Greg Mescall, USA Water Polo’s Director of Communications, explained that when it comes to age-group polo play there is no bigger tournament than the JOs.

“USA Water Polo isn’t aware of another water polo tournament that brings together that number of athletes and teams for one event in one area,” he said by email. “There are certainly other youth tournaments but none to our knowledge that match the size and scope of Junior Olympics.”

July 23, 2016; Lafayette, CA, USA; USA Water Polo Junior Olympics 14U Boys Northwood Navy A v Sac Polo. Photo Credit: Kelley L Cox - KLC fotos

Photo Courtesy: KLC Fotos/USAWP

According to Mescall, 840 teams participated in regional qualifiers in 2016, with 668 teams advancing to the Junior Olympics championships. The world’s largest youth water polo organization, USA Water Polo has approximately 24,000 members eligible to compete in JOs.

Last year 8,600 of those athletes in five different boys and girls age groups (U10, U12, U14, U16 and U18) competed for almost a week in northern California, culminating in championship matches last July at Stanford’s Avery Aquatic Complex. This year, even more athletes and teams are expected, as the events staff at USA Water Polo have secured 24 pools, approximately 100 referees, and between 6,000 to 8,000 hotel nights for all the athletes that will descend upon Irvine from July 22 – 30.

The tournament will conclude with championship rounds on July 25 for boys and July 30 for girls at the William Woollett Jr. Aquatics Center in Irvine’s Heritage Park.

Mescall described the overriding priority for an event as diverse as JOs: ensuring that all involved have a good time.

“It’s a lot of things but a positive experience for our athletes, coaches, referees, their families and their friends is paramount,” he said. “The logistics of an event this size are many and having all the details come together for eight days of great competition is a main priority.”

“This is something the water polo community looks forward to every year and we are excited the 2017 edition will be here before we know it,” he added.

Great Volunteers Make for a Fantastic Tournament

Behind every big event there are inspired volunteers who shape and steer its development. Two such people influential in the success of Junior Olympics are Ed Reynolds and Bill Smith. Reynolds, a former USA Water Polo board member who is now a U12, U14 girls coach and board member for the SOCAL Water Polo Foundation, and Smith, president of Greenwich Aquatics, spent time this week explaining how JOs began and what it has become.

According to Reynolds, a New Orleans native who as a teenager settled in Southern California and swam at Foothill High School before attending USC, to arrive at the current tournament’s balance of scale and exceptional competition took considerable time and effort.

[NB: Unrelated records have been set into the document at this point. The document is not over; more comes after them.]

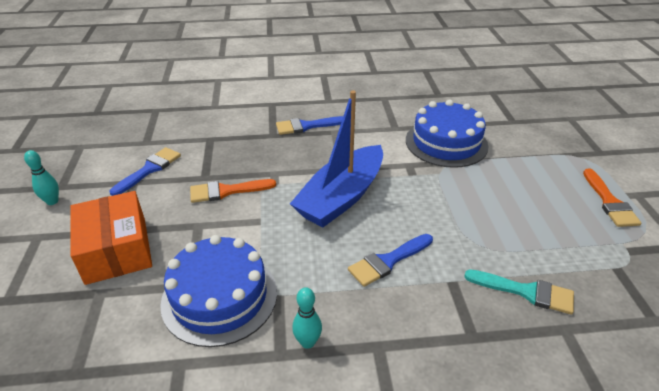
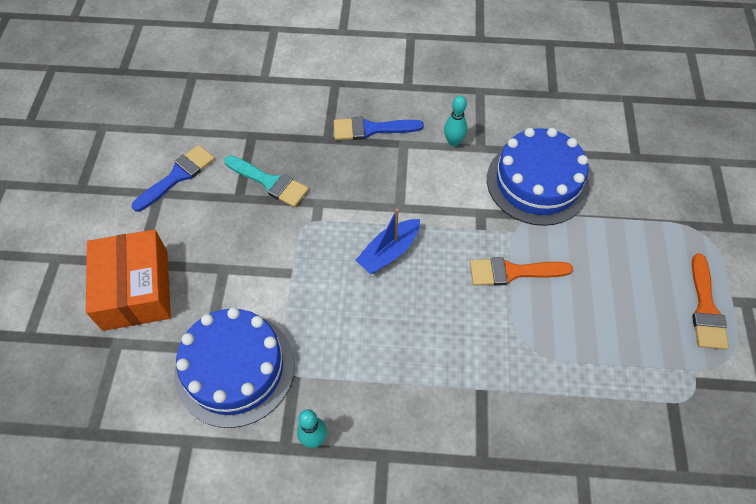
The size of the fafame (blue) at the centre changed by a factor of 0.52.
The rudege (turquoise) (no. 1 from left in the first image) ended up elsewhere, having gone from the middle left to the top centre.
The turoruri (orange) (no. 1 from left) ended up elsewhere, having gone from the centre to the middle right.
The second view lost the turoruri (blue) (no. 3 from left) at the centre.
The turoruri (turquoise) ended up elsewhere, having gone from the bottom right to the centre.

Involved with coaching and organizing age group polo for 23 years, Reynolds explained that a youth national championship has existed since the 1980s. Starting in 2006, with a major reorganization of USA Water Polo, the tournament evolved into the behemoth that exists today.

He said that there were two major hurdles needed to be resolved. One was quality versus popularity. Even though the sport at all levels is dominated by California clubs, over the last decade water polo has enjoyed a consistent upsurge in popularity.

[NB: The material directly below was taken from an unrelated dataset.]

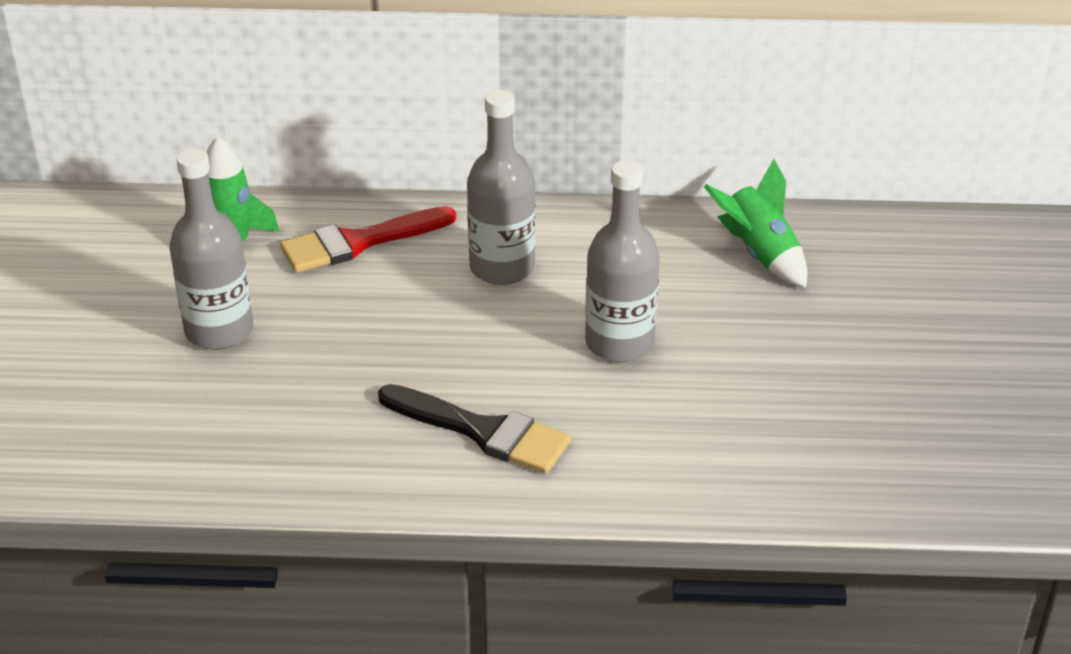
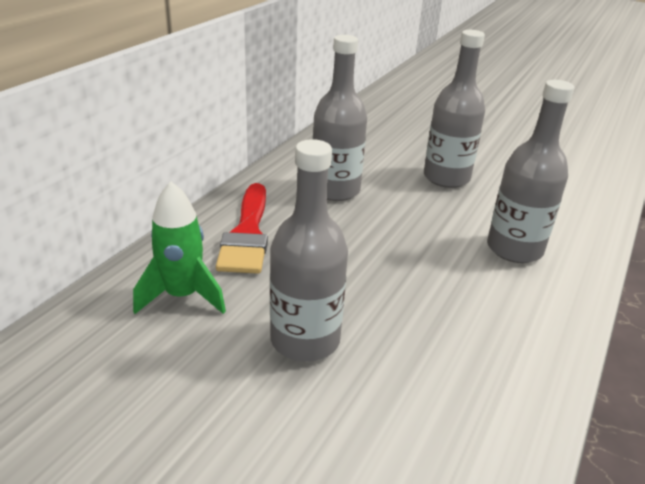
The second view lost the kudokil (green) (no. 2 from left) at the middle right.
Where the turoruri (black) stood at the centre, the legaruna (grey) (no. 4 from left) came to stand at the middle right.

July 24, 2016; Stanford, CA, USA; 18U 680 vs Vanguard during USA Water Polo Junior Olympics . Photo Credit: Catharyn Hayne - KLC fotos for USA Water Polo

Photo Courtesy: KLC Fotos/USAWP

In order to maintain the highest level of competition and respond to competition demands of clubs from all over the country, there are now three different competitive brackets: Platinum, for the country’s best teams, who qualify at the top of zone competition; Gold, the next highest level; and Classic, which Reynolds called a “festival” for all clubs eager to be exposed to age group polo in California.

“To satisfy the idea of whether JOs is a festival or a national championship the tournament has been broken into two brackets in every competitive division,” he explained. “For the older age groups [U16, U18] there are five times as many teams that compete then there are with the U14’s and U12’s”

He described this structure as an ideal way to balance the drive of elite clubs to compete at the highest level with the reality that not every club that participates in JOs is able to keep up with clubs like his. SOCAL, which in eight of the last 11 years had been awarded the Chairman’s Cup, given to the country’s top age-group club based upon cumulative success at JOs, US Open of Water Polo, and Champions Cup.

Location was another major issue Reynolds and his fellow board members, including USA Water Polo CEO Chris Ramsey, board chair Mike Graff and Smith—all instrumental in reshaping USA Water Polo beginning in 2006—addressed. In seeking to represent the sport outside of California, JOs in the past have been held in locations that include Fort Lauderdale, FL and Ann Arbor, MI. Despite the enormous logistical challenges of running a tournament where the majority of clubs are California-based, the thinking was that the sport would grow if those regions were exposed to age-group polo of the highest level.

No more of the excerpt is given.